Published: Friday, October 5, 2012 4:37 PM CDT
Have you ever noticed how places are defined in our memory by the joys and sorrows we found in them? When we think of long-ago places where life was uncomplicated and pleasures were simple, we recall them as the "good old days."


In the good old days of the 1950s, nearly every town in Collin County was in a state of arrested development. Back then, agriculture was the lifeblood of the entire county. Little towns created by railroads or communities with a church or school house and a little store served as a support system for surrounding farms.

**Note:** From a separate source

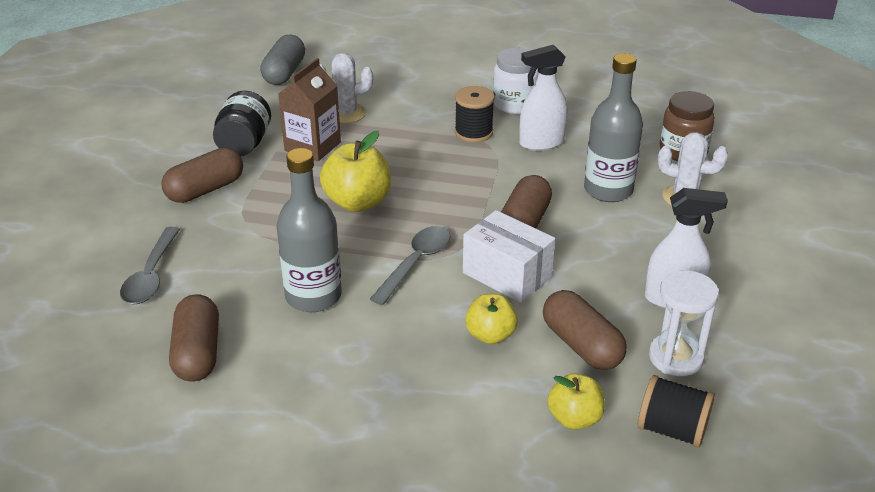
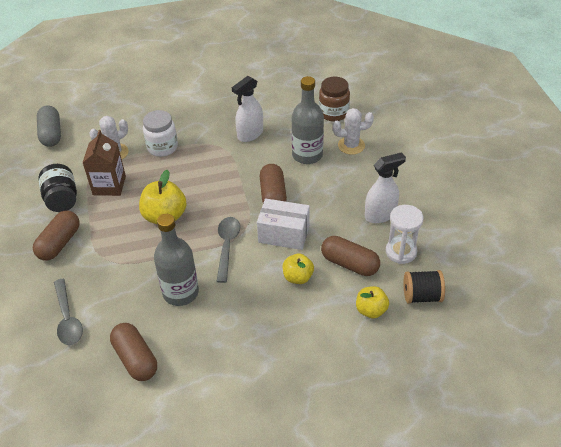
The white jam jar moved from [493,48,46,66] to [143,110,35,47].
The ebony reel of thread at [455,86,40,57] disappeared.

Yes, life was simple. Without Old Spice or Aqua Velva, men smelled like bales of hay, harness leather, grease and gasoline. Without Avon and Elisabeth Arden, their wives smelled like vanilla, fresh baked buttermilk biscuits and angel food cake. Every house had a front porch. Children caught chickenpox, and old folks had bursitis and lumbago. Old age was considered a legitimate cause of death for folks in their 60s and 70s.

The tattooed lady in the carnival sideshow at the McKinney Picnic was the closest brush to risqué most folks would ever get in Collin County. Society pages of the local newspapers consisted of items like "Mr. and Mrs. Clawed Shanks entertained Mrs. Shanks' sister, Nelda Rae, and her husband Clod Hopper from over in Lots A Luck, Texas after church on Sunday." Nelda Rae Hopper would be considered newsworthy since she was somewhat of a celebrity by virtue of having placed third with her pickled okra in a countywide canning contest a few years back.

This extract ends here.